Starting point is 00:39:46 trying to figure out like a new type of orchestrator there because at the end what we have here is that we have like a system that it's not reliable by definition so what we used to do as the exception with like distributed systems for example, where we had provision for when something goes wrong with the orchestrator, now it's pretty much the opposite. Every time you get a response, I mean, on a semantic level, it's not like an API error, but you need to ensure that at the end you get what you are looking for, which is in a way, it's like managing faults at the end, right? Like it's not that different, like from an engineering and like design perspective, right? So what I've noticed is that like, okay, like systems like a land chain, like

Starting point is 00:40:36 well, all that stuff that we see out there at the end, they're like specialized, like orchestration systems. What's going on with that? How many different flavors of orchestrators will have? Because it starts becoming a really hard thing to talk about that stuff. It's almost funny. If you talk with a distributed person and you say orchestrator, something almost completely different compared to what orchestrator means for the data engineer.
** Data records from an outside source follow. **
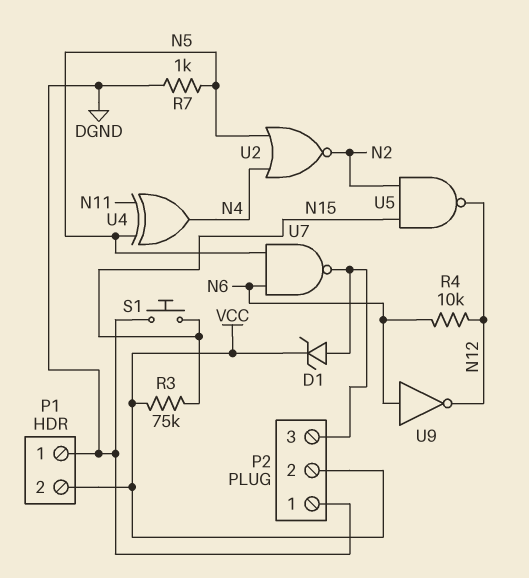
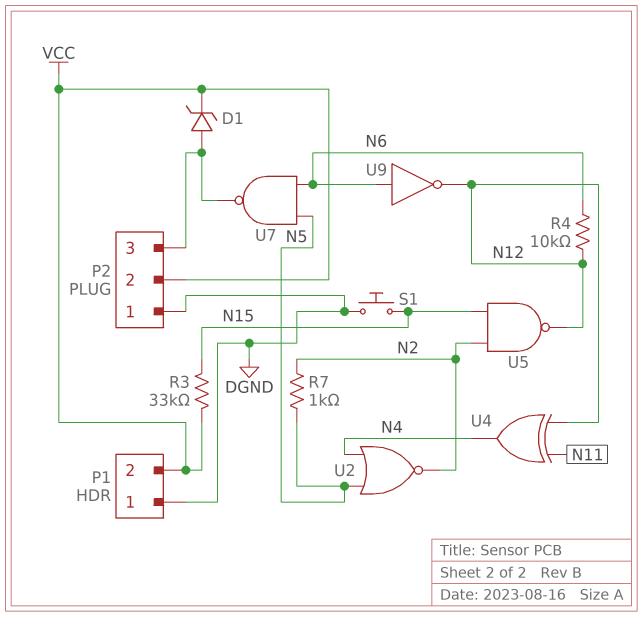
R3: 75k (N15, VCC) -> 33k (N15, VCC)
R7: 1k (DGND, N5) -> 1k (N2, N5)
U4: XOR (in N5, in N11, out N4) -> XOR (in N11, in N12, out N4)

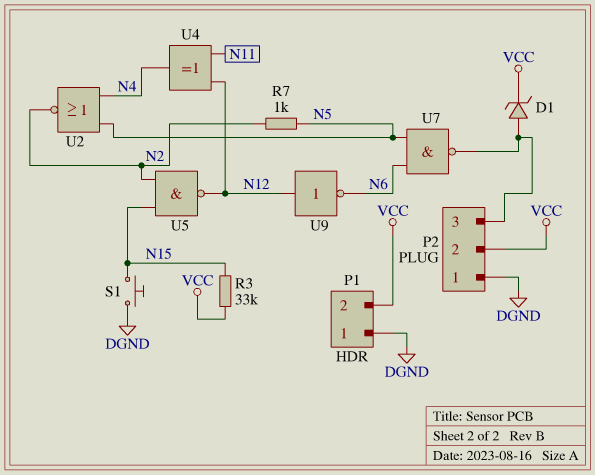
R4: 10k (N6, N12) -> none
U9: NOT (in N6, out N12) -> NOT (in N12, out N6)

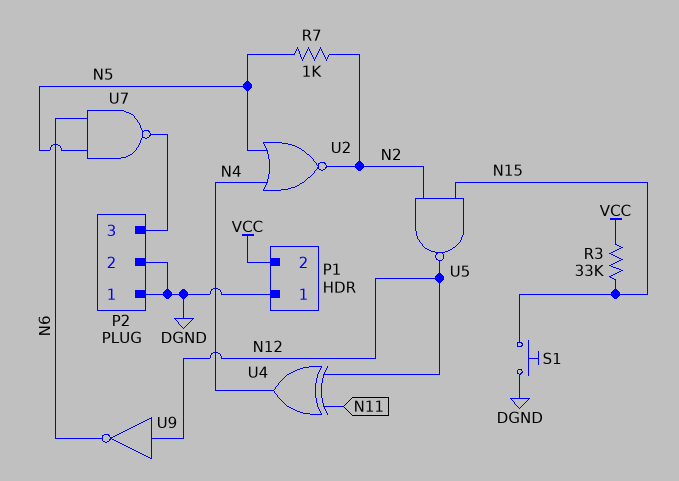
D1: zener (A P2/3, K VCC) -> none
P2 pin 2: VCC -> DGND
Starting point is 00:41:07 And if we talk about someone who builds applications with LLMs, again, something completely different. So it's very interesting what's going on there with the definition. So tell me how you think about that and what you see actually happening out there. So yeah, I think LLMs are interesting, right? Because suddenly, you know, because LLMs are inherently kind of asynchronous, very latency, high latency systems, right? And you know, it does this one thing. By just executing a prompt, you can't build a system, you need to also chain other things,

Starting point is 00:41:43 right? And that's where kind of, you the, suddenly the orchestrations and workflow engines kind of became a lot more important to when you want to build applications that leverage is LLM. There's one more problem with LLM, which is when you think about building an application using a traditional way. It's almost pretty guessing or traditional, right. Is through APIs and all they are deterministic.

Starting point is 00:42:07 If I send a simple query, I know what I'm expecting. LLMs are non-deterministic. So you also have to handle non-deterministic aspect. And the moment you put non-determinism in your application flow, now you have other things to worry about, which is compliance and security. And I've seen this now. Companies want to use LLMs, but they are very worried about the aspects of compliance, security, and reputation damage if something goes wrong. So now you also have to put some guardrails on top of it.
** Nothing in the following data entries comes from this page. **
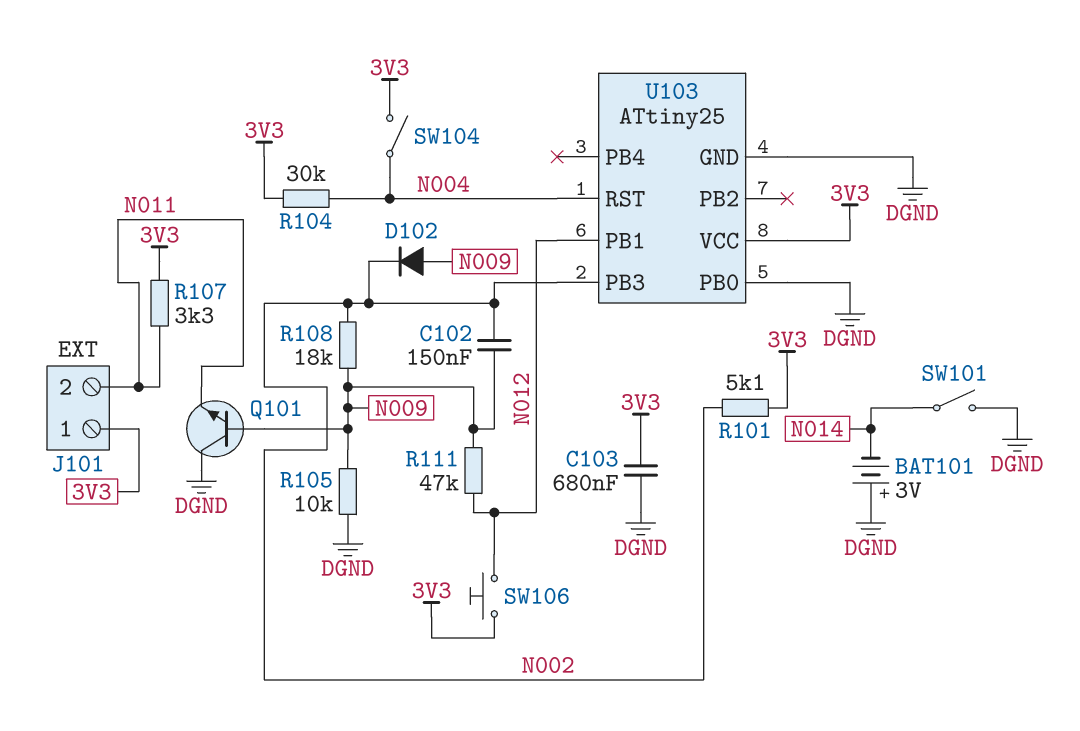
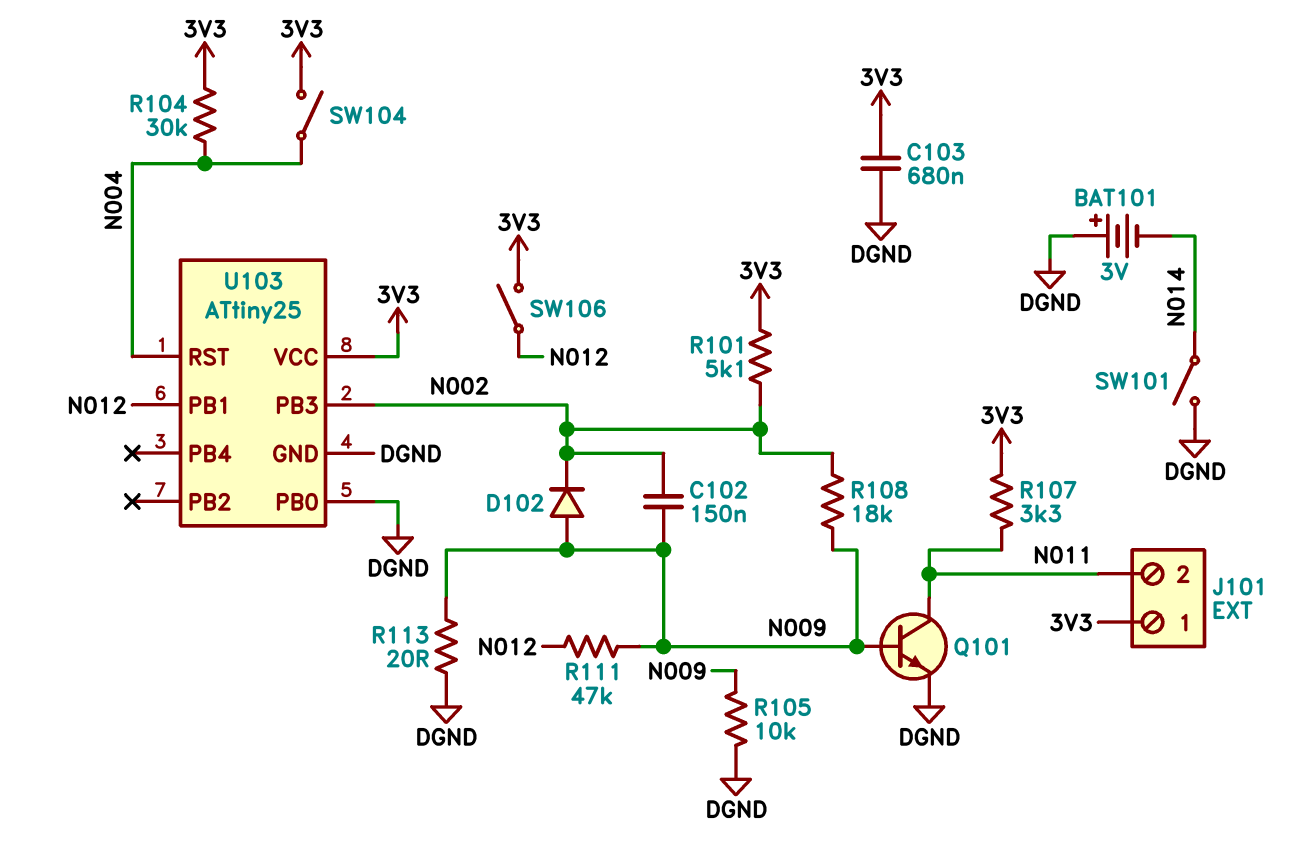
Q101: NPN (B N009, C DGND, E N011) -> NPN (B N009, C N011, E DGND)
R113: none -> 20 (DGND, N009)
SW106: button (3V3, N012) -> switch (3V3, N012)

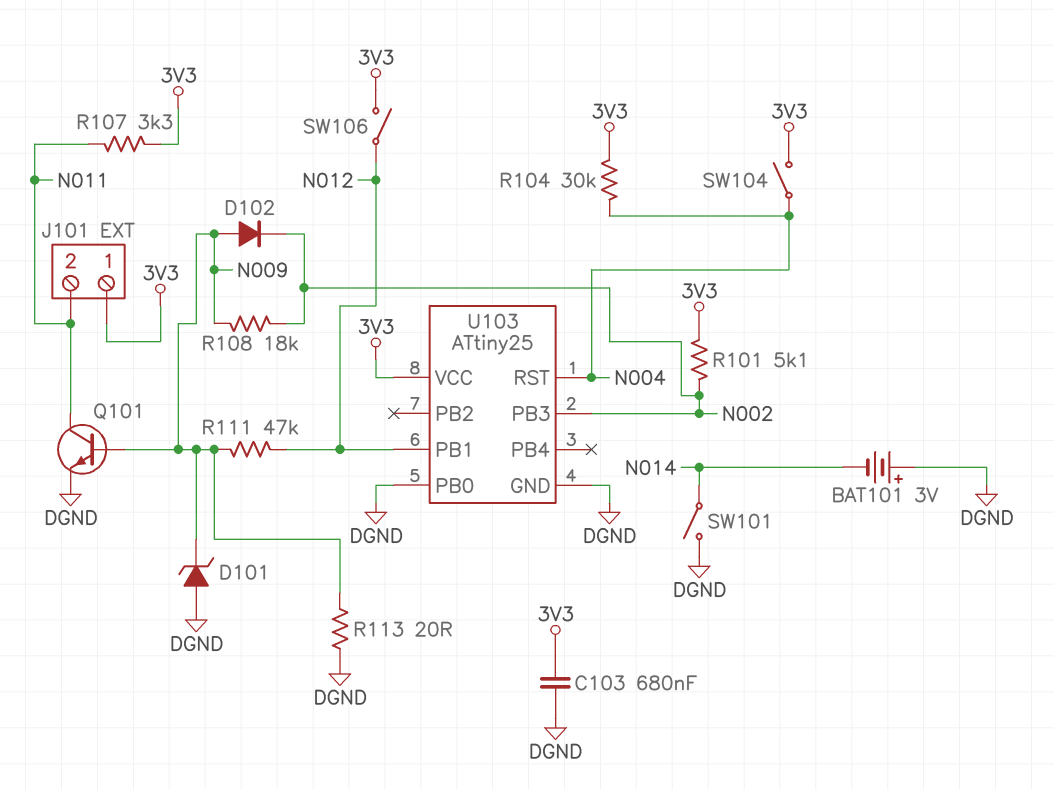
C102: 150nF (N002, N009) -> none
D101: none -> zener (A DGND, K N009)
R105: 10k (DGND, N009) -> none

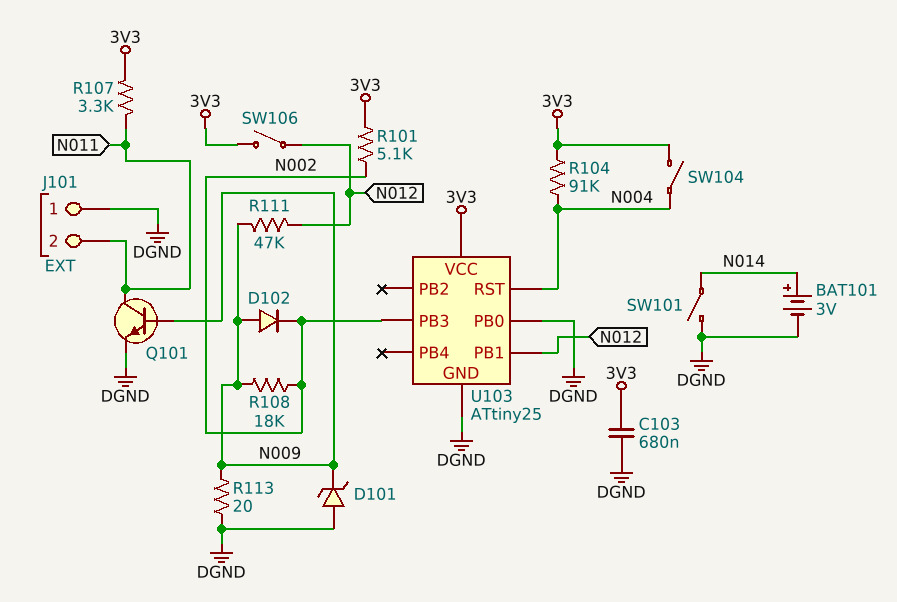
BAT101: 3V (plus DGND, minus N014) -> 3V (plus N014, minus DGND)
J101 pin 1: 3V3 -> DGND
R104: 30k (3V3, N004) -> 91k (3V3, N004)

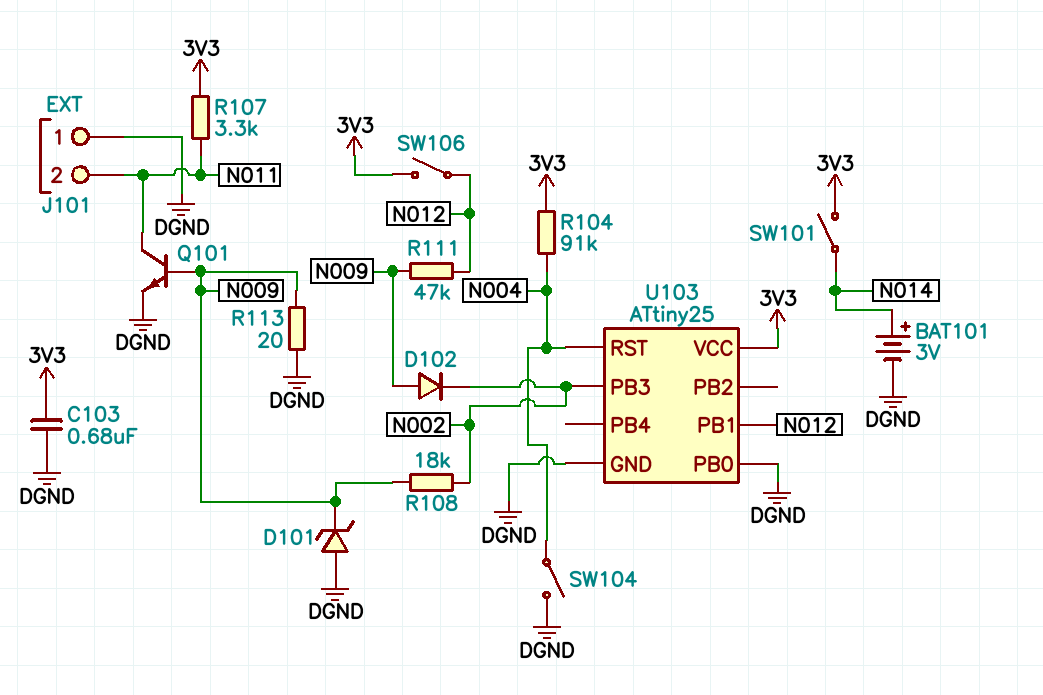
R101: 5.1k (3V3, N002) -> none
SW101: switch (DGND, N014) -> switch (3V3, N014)
SW104: switch (3V3, N004) -> switch (DGND, N004)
Starting point is 00:42:34 And the guardrails can come in the way of leveraging another LLM to do some sort of adversarial validation of the output. And for very highly sensitive systems, maybe also humans, right? Who can actually review and validate whether this makes sense or not. But all of this requires orchestration. It requires you to build flows, which are kind of very flexible, can change. Um, and if you want to kind of run this in an environment, you also need a distributed system because, you know, now, you know, everything could be running differently, right?
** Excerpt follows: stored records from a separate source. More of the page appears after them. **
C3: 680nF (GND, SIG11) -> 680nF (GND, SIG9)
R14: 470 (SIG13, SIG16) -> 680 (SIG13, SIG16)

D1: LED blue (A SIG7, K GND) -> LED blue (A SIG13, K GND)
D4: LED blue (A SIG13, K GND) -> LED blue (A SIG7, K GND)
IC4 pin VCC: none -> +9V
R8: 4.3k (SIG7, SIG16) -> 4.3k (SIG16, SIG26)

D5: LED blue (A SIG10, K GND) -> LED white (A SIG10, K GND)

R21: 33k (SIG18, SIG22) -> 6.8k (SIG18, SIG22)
Starting point is 00:43:10 Your LLM is running on OpenAI or Azure or Google, whatever, right? And your systems are running somewhere else. And then came an interesting mix with vector databases, where suddenly now, you know, you have this retrieval augmentation generation where now you also look up a vector DB with a namespace. How do you protect that? Again, the same set of problems. So I think as you say, right, like suddenly, you know, now a different

Starting point is 00:43:31 class of orchestrators are coming up focusing on just purely prompt chaining. But prompt chaining alone doesn't get you an application deployed. You also need to make an API call and look up a database and process and, you know, add humans and everything. Right. So that's where I think long-term everything is going to converge into, need to make an API call and look up a database and process and add humans and everything. So that's where I think long-term everything is going to converge into probably one or two orchestrator which can do all of these things and do it very well at a scale.

Starting point is 00:43:53 Yeah, makes total sense. Eric, I have a feeling you might have more AI related questions, so I want to give you time to do that. Well, I think we're fairly close to the buzzer here, but Viren, one of the questions I have is, I think you have a very interesting perspective on AI in general. Obviously, there's a ton of hype. There are a lot of statistics thrown around, a lot of clickbait article titles that you've built. You've built products like this inside of companies like Google with vast, let's just call it unlimited access to data and

Starting point is 00:44:36 unlimited access to compute resources. How can people separate the hype from what is real? And I think that's, even for people who are very technical, it's easy for us to see the immediate sort of practical benefit of, you know, being able to draft a blog article or, you know, have, you know, even get support on a SQL query, the best way to optimize it, right?

Starting point is 00:45:07 I mean, that sort of very synchronous feedback on specific problems that would normally take a long time to research through traditional search methods. I think everyone's like, okay, this is great, right? I don't want to go back to the previous world. But when you talk about, okay, I want to use an LLM to predict the next best action for this user based on all these inputs. Well, even though you don't have to build the model that recommends the next best action, right, which is a huge step forward, that is still phenomenally difficult to get right.

Starting point is 00:45:47 And so there's this huge gap. How big is that gap? Or maybe I'm over-interpreting it. I mean, definitely there is a gap in my opinion. And definitely the gap also is shortening because there's a lot of investment that is happening both in terms of research, people, money, infrastructure that is going into it. But the way I see it is, if you look at the current state of the world, there's a lot of investment happening onto the foundational models. Like started with open AI, but now you have plethora of models. Some of them are completely open, like Lama 2.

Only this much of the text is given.